Annual film festival held in Lima, Peru

The Lima Film Festival (Festival de Cine de Lima) is a film festival held annually by the Pontifical Catholic University of Peru (PUCP). Its original name was Festival Elcine. The official name has been Festival of Lima, Encuentro Latinoamericano de Cine since 2007.

== The festival ==
The first festival was first held in 1997 under the name "Elcine Festival" at the PUCP Cultural Center in San Isidro District Lima, which continues to host the main festival. Conceived as a "Latin American Meeting of Cinema" the growth of the festival has expanded to the Centro Cultural de la PUCP, brought in Cineplanet, and various concert halls and cultural centers in Lima.

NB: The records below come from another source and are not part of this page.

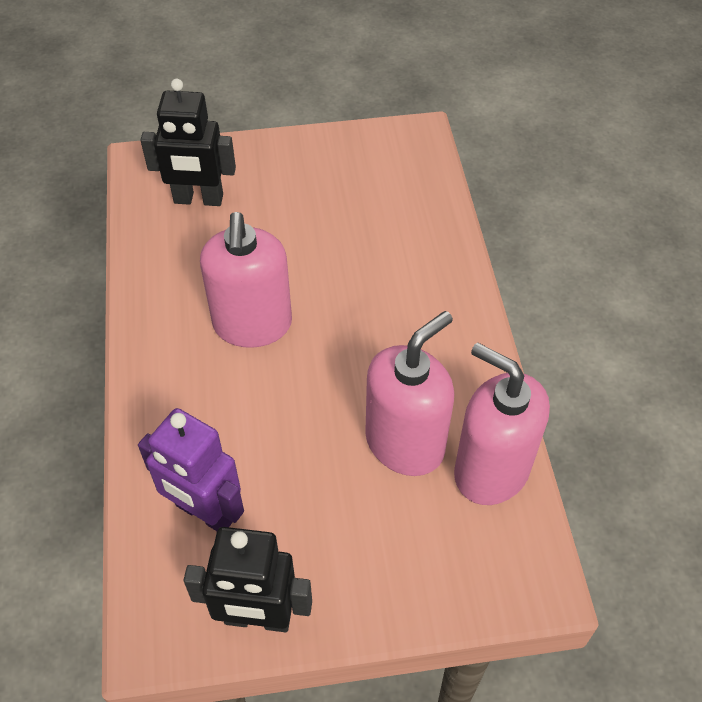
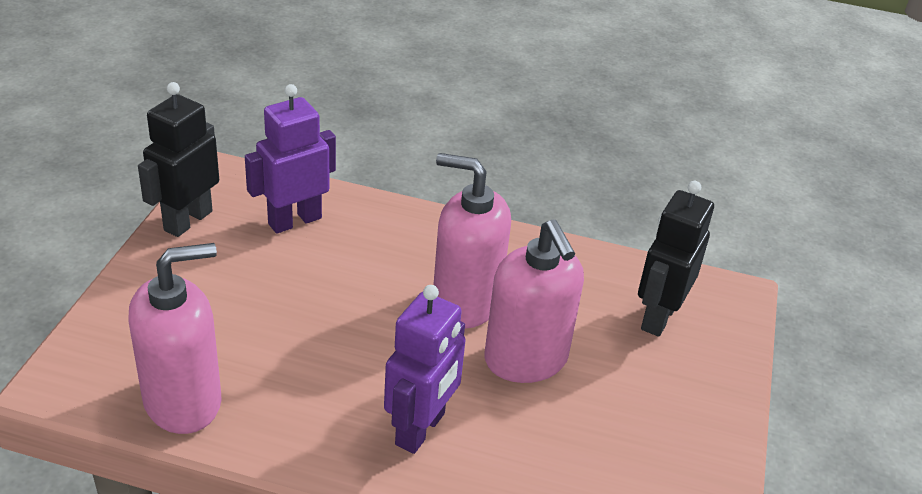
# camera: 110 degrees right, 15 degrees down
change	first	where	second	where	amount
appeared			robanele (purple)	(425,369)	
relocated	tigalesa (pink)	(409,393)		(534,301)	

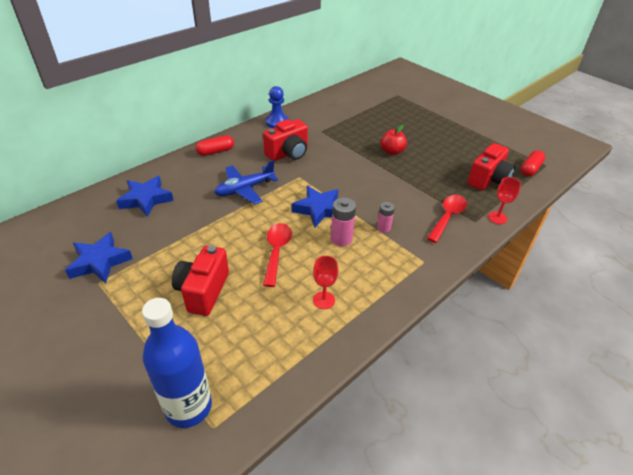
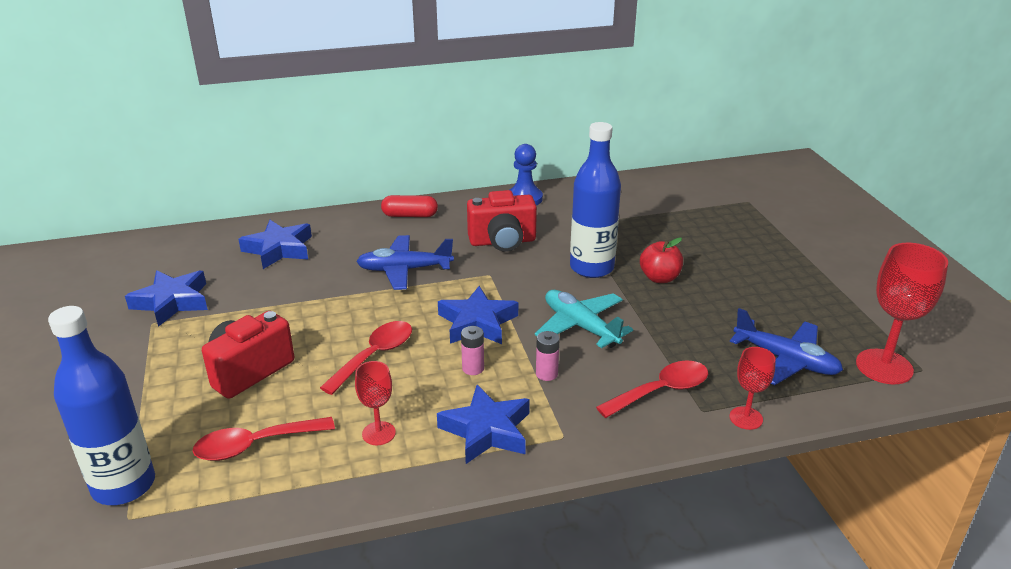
# camera: 30 degrees right, 10 degrees down
change	first	where	second	where	amount
appeared			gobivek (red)	(264,439)	
appeared			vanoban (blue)	(483,424)	
size	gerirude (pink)	(343,222)		(472,350)	x0.65
appeared			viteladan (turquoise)	(584,319)	
appeared			refasix (blue)	(595,200)	
exchanged	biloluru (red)	(491,166)	viteladan (blue)	(786,346)	
exchanged	dotekan (red)	(533,163)	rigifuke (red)	(902,313)	

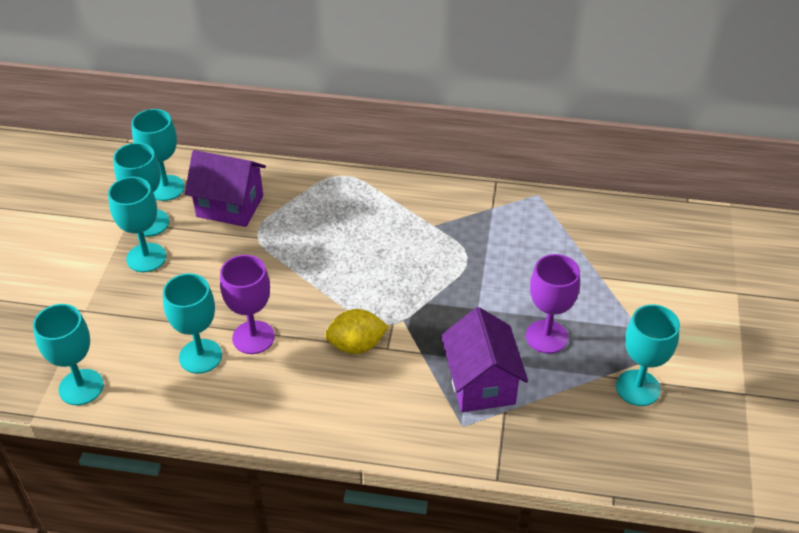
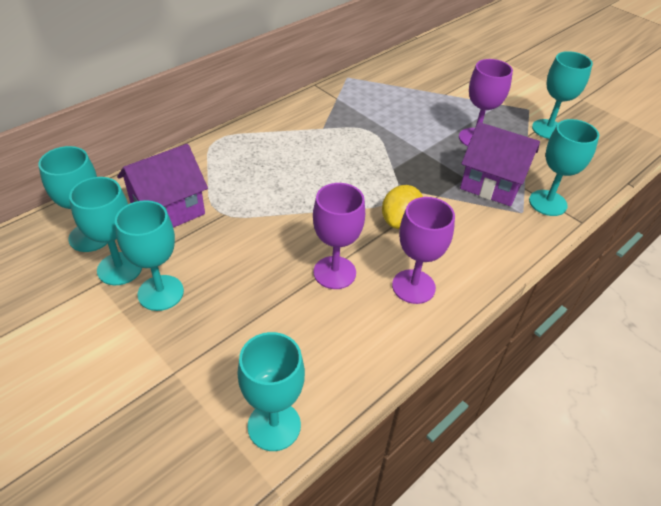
# camera: 55 degrees left, 0 degrees up
change	first	where	second	where	amount
appeared			rigifuke (purple)	(423,250)	
relocated	rigifuke (turquoise)	(192,323)		(564,167)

The festival is held annually in the first half of August. Being the main film event in Peru and one of the most important events in Lima's cultural calendar it is a noted festival for regional cinema in Latin America. The Festival launches & promotes the work of Peruvian directors, such as Claudia Llosa and Josué Méndez, and seeks to increase distribution of Latin American films in Peru and elsewhere. In addition to the films in competition, the festival includes screenings of international films, tributes to figures in the film industry, and other cultural activities such as master classes, lectures and art exhibitions.

== Competition and awards ==
The official competition includes two main categories—Fiction and Documentary—and all films must be Latin American.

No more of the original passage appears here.